Donahoe will step down from his CEO role after the spin-off is complete, which is expected in the second half of 2015. Devin Wenig, who is currently in charge of eBay’s online marketplace, will become CEO of the newly independent eBay while American Express executive Daniel Schulman is taking the helm at PayPal.

Icahn is pleased with today’s news, regardless. In a statement, he said eBay’s board and management “have acted responsibly concerning the separation — perhaps a little later than they should have but earlier than we expected.”

“This is a positive, and the spin-off unlocks value,” Mark Mahaney, managing director and analyst for RBC Capital Markets, wrote in a report on Tuesday. But Ben Schachter, a Macquarie Capital analyst, argued the separate does little to address the challenges eBay and PayPal face vis-a-vis increasing competition.
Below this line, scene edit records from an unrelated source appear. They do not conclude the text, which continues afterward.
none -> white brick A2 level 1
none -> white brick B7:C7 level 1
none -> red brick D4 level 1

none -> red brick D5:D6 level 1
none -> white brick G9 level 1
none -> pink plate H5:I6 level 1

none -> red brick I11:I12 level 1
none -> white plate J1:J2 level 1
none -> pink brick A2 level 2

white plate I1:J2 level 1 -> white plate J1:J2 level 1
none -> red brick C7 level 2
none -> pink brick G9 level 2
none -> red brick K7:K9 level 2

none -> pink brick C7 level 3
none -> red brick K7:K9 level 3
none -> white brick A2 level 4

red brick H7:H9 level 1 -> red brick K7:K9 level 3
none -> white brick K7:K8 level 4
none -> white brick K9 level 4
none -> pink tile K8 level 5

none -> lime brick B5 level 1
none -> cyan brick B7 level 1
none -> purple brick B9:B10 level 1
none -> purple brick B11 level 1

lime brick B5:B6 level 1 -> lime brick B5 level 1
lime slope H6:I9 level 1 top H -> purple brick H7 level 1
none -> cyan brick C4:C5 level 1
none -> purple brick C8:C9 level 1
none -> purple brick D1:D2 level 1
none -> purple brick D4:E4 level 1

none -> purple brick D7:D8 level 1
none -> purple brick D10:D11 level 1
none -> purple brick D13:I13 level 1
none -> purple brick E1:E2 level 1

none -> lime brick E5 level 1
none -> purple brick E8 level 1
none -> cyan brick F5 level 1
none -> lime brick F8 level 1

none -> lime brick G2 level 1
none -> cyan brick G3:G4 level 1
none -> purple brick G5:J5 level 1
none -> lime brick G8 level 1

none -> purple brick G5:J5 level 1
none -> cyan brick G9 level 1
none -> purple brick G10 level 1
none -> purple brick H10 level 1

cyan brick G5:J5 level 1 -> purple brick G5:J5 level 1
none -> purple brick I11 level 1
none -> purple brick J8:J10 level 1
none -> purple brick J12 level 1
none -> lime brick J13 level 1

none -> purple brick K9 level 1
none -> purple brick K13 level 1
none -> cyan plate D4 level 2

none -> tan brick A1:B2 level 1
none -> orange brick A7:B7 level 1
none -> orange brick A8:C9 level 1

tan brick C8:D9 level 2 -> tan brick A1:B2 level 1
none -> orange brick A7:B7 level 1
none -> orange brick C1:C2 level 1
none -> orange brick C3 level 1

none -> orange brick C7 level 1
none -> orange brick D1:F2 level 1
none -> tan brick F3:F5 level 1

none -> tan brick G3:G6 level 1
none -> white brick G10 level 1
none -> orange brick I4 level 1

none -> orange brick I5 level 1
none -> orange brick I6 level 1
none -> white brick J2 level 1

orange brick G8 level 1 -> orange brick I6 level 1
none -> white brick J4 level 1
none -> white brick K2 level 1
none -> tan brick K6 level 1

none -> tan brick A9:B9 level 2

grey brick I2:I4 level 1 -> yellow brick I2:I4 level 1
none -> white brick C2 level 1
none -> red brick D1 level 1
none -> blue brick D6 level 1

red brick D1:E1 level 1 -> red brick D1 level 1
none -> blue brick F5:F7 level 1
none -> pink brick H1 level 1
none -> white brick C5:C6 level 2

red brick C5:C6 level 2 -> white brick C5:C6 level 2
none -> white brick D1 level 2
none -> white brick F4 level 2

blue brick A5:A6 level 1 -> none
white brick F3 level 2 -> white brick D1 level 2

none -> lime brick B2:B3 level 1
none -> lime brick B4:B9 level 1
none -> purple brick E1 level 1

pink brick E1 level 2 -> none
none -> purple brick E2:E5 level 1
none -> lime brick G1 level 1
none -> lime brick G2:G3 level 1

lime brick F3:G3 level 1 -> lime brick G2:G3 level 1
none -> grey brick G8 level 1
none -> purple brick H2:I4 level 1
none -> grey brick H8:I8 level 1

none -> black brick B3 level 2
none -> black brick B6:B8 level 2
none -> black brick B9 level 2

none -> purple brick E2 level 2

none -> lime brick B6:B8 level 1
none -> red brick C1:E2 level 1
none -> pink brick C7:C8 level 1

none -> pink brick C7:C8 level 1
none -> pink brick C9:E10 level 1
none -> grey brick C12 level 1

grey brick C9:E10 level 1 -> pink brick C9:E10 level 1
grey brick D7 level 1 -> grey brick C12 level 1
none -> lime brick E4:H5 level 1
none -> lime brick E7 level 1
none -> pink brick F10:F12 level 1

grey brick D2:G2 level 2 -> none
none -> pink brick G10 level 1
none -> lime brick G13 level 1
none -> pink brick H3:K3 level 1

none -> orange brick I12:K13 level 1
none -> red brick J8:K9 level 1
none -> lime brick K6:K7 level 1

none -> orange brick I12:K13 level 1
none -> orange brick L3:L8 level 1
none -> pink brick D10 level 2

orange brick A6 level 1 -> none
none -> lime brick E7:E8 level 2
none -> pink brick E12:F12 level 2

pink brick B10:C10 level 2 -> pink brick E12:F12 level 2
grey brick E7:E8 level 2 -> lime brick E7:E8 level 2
EBay (EBAY) competes with Amazon and an array of other online and bricks and mortar retailers. Meanwhile, PayPal faces off against upstarts like Square, Stripe and Apple’s new payment service, Pay.

Schachter did say that the split-up does make it easier for the separate companies to make acquisitions and sign up partners.

When Donahoe steps down next year, he will have spent 10 years at eBay. Donahoe arrived in 2005, wooed by then-CEO and ex-Bain & Company colleague Meg Whitman to run the online marketplaces and eventually succeed her. Donahoe’s ambitious turnaround plan — a strategy that included changing marketplaces’s focus from auctions to fixed-priced items — has proven largely successful. EBay’s shares have more than doubled to $57 since he became CEO more than 6 years ago.

Donahoe, who still has another year left as CEO, has offered to serve on eBay and PayPal’s boards next year, although whether he does so is up for debate. And while he called his leadership stint a wonderful, enormous learning opportunity,” he emphasized there was more work to be done. Added Donahoe: “I’m not looking backward yet. I’m looking forward.”